После ропшинской драмы смерть Иоанна Антоновича Брауншвейгского наложила новое кровавое пятно на светлое царствование Екатерины. Как читатель помнит, маленький двухлетний император Иоанн был свергнут Елизаветой в 1741 году. Вначале сосланный с семьей в Холмогоры, он был перевезен впоследствии в Шлиссельбургскую крепость и здесь вырос в одиночестве и во мраке тюрьмы. Ходили слухи, что он слабоумен и заика; но все-таки он царствовал когда-то, и дворцовая революция, лишившая его престола, могла в один случайный день опять возвести его на трон. Он оставался угрозой. Его печальный образ беспокоил даже Вольтера, предвидевшего, что философы не нашли бы себе друга в этом императоре. В 1764 году Иоанн Антонович скончался. Это событие дало повод к разноречивым толкам, в которых историку разобраться нелегко. Желая оказать услугу своей августейшей покровительнице, Вольтер постарался «замять дело». Ему помогали в этом и другие, в томе числе сама Екатерина. А «дело» состояло в следующем. Офицер Мирович, несший караульную службу в Шлиссельбургской крепости, склонил на свою сторону часть гарнизона, чтобы освободить «царя Ивана». Но при Иоанне Антоновиче находились безотлучно два сторожа, которым было строго наказано: скорее умертвить пленника, но не выпускать его на волю. При поднявшейся тревоге они его и убили. Екатерину обвинили в этой смерти: говорили, что заговор Мировича был ловушкой, устроенной им с согласия императрицы. Мировича, правда, судили, приговорили к смертной казни и казнили, и он не выдал Екатерину ни одним словом. Но, может быть, его уверили в том, что спасут его в последнюю минуту? Подобные случаи бывали в прежние царствования: при Елизавете несколько сановников, и в их числе Остерман, были помилованы государыней, когда голова их уже лежала на плахе.

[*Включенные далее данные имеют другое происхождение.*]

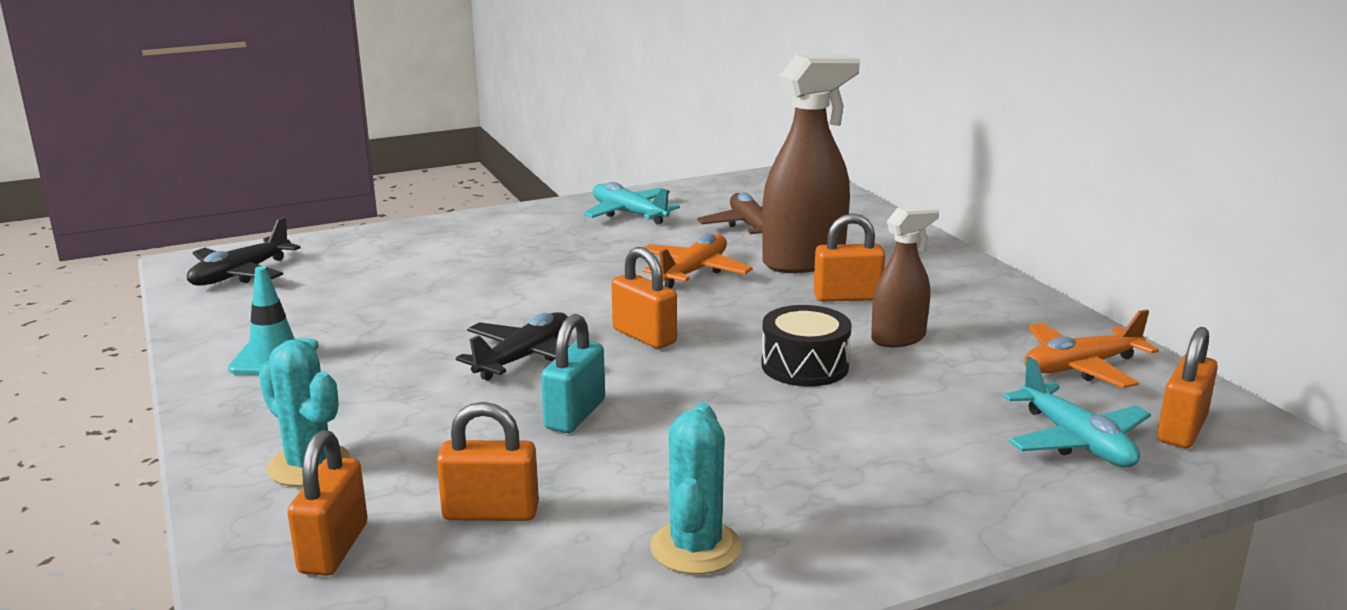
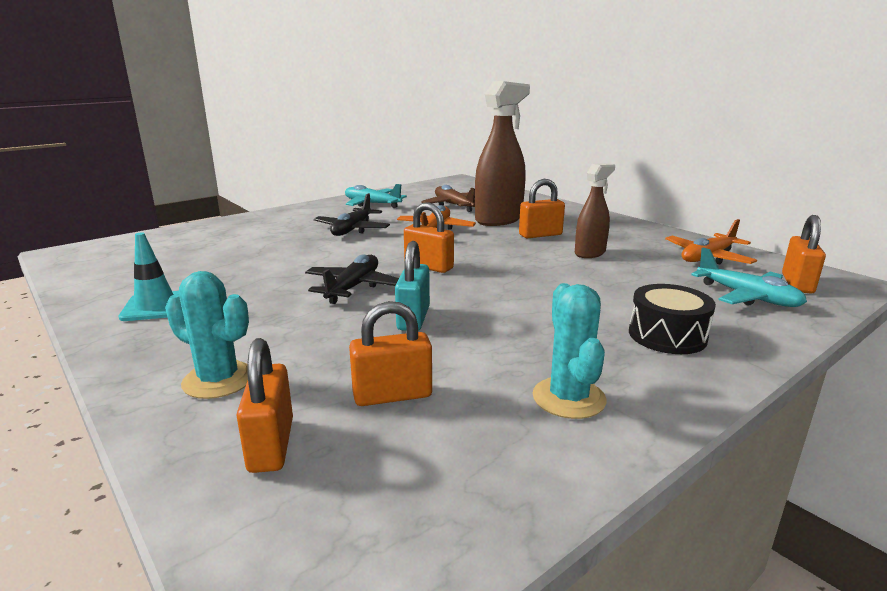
camera: 15 degrees left, 0 degrees up
(240, 274) = (107, 256): black plane -> black plane (352, 229)
(805, 366) = (546, 273): black drum -> black drum (667, 335)

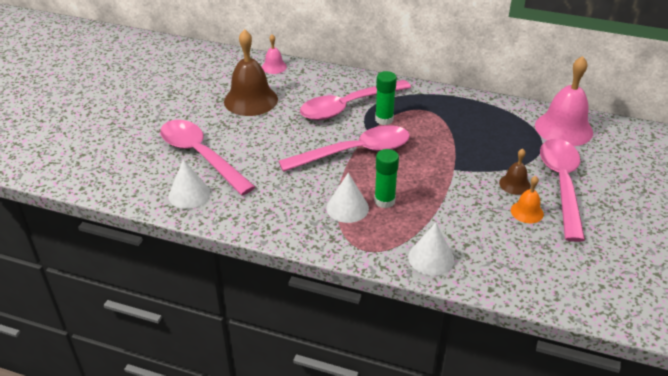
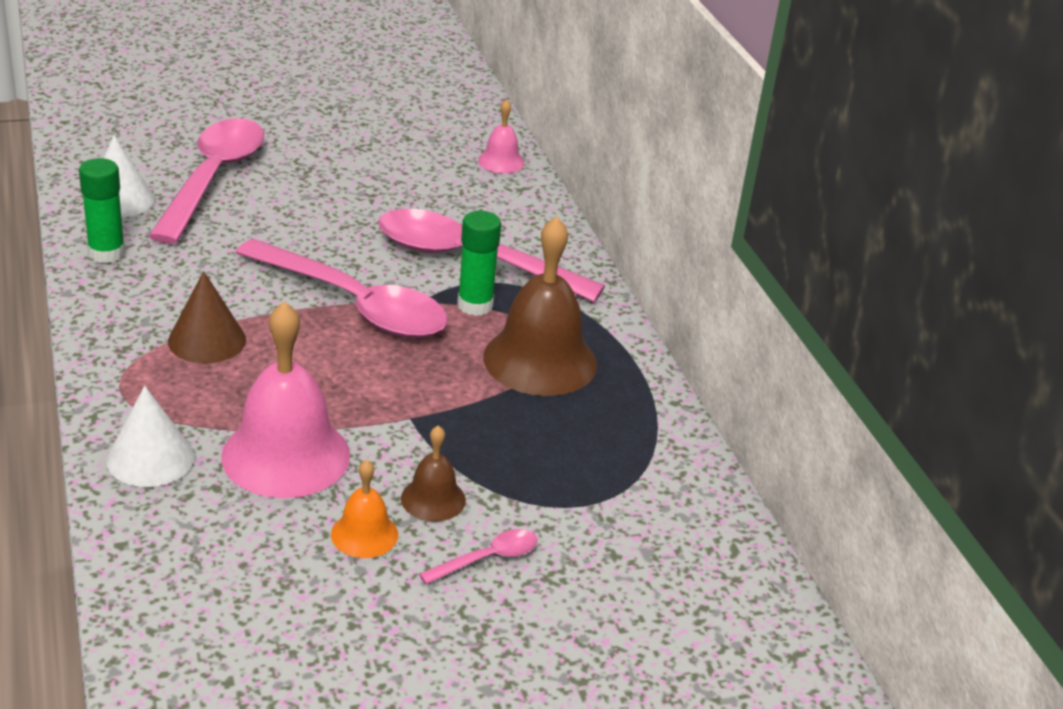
camera: 50 degrees right, 5 degrees down
(251, 100) = (390, 171): brown bell -> brown bell (540, 360)
(347, 208) = (207, 340): white cone -> brown cone
(384, 201) = (255, 370): green glue stick -> green glue stick (106, 253)
(561, 185) = (487, 559): pink spoon -> pink spoon, size x0.41
(563, 128) = (676, 518): pink bell -> pink bell (286, 455)

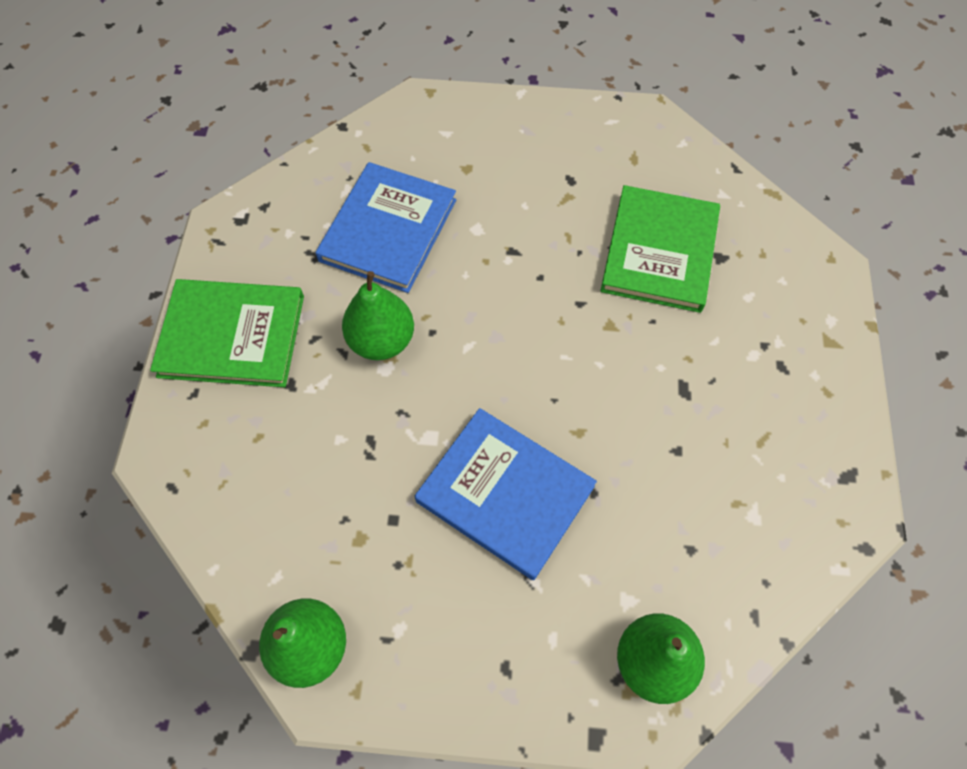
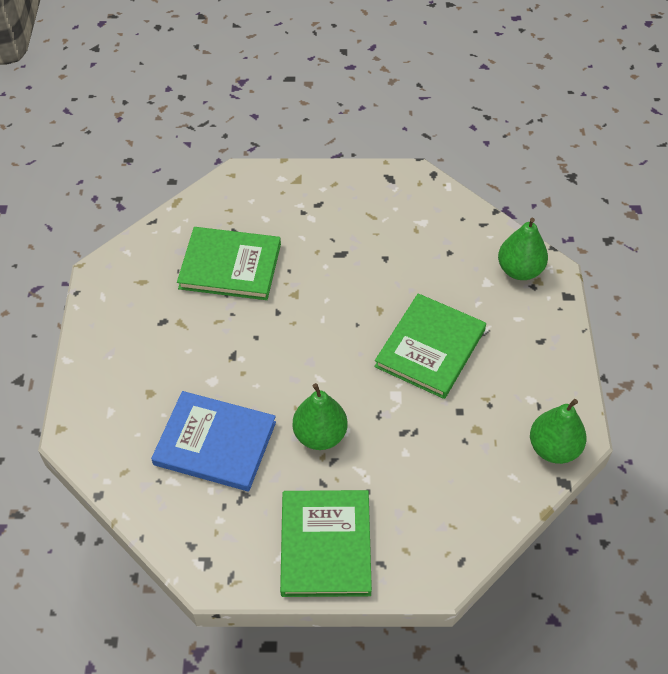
camera: 95 degrees left, 10 degrees down
(505, 494) = (430, 348): blue book -> green book

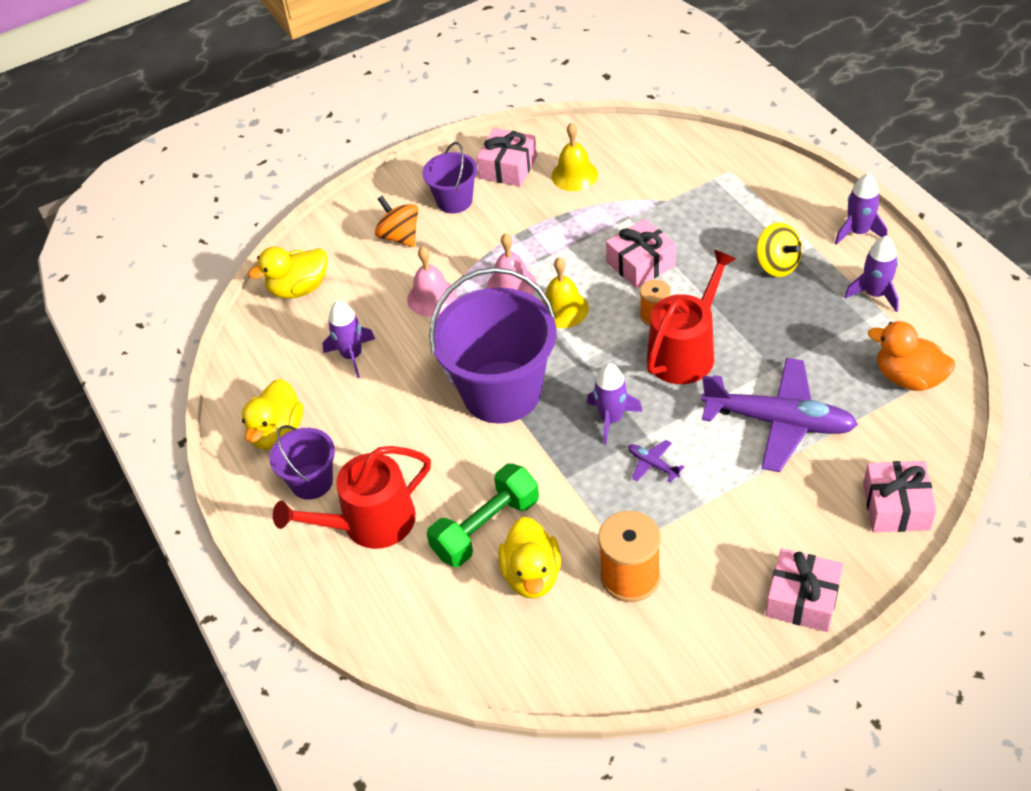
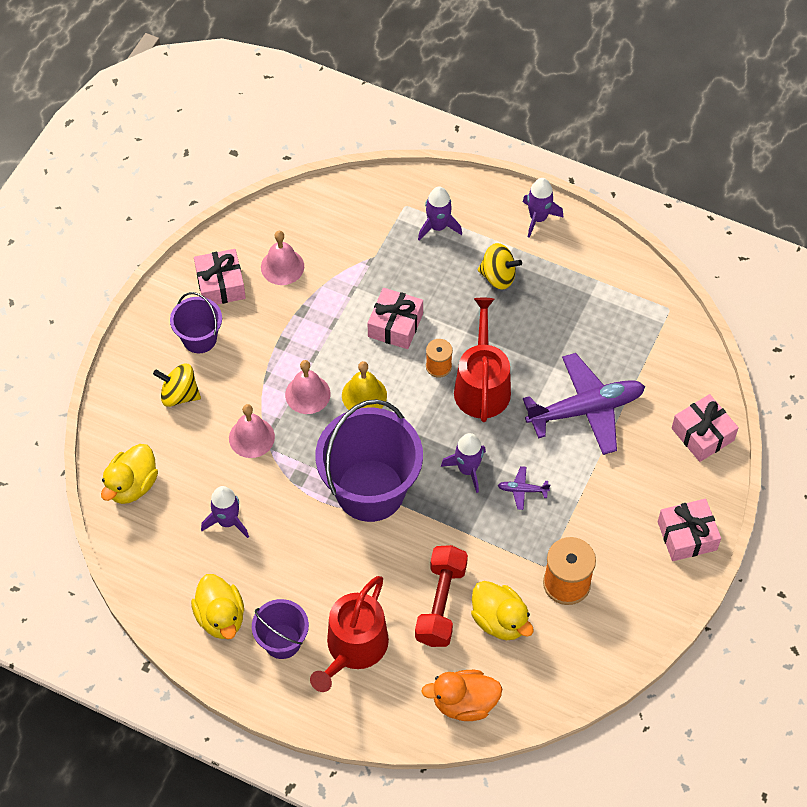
camera: 40 degrees left, 10 degrees up
(399, 236) = (179, 395): orange spinning top -> yellow spinning top
(486, 527) = (440, 603): green dumbbell -> red dumbbell
(574, 175) = (282, 266): yellow bell -> pink bell
(875, 294) = (584, 268): purple rocket -> purple rocket (438, 227)
(908, 378) = (649, 328): orange duck -> orange duck (464, 703)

В процессе Мировича были действительно странные подробности; так, по личному распоряжению императрицы, не было сделано попыток найти участников заговора, а их, между тем, не могло не быть; даже родителей Мировича не подвергли допросу. Но все-таки это были слишком неясные указания, чтобы можно было заключить по ним о виновности Екатерины. В общем, при смерти Иоанна Антоновича, как и при многих других обстоятельствах, она выказала большое самообладание и силу воли. Известие о кончине Иоанна дошло до нее во время ее путешествия по Лифляндии, но она не ускорила своего приезда в Петербург и не изменила маршрута.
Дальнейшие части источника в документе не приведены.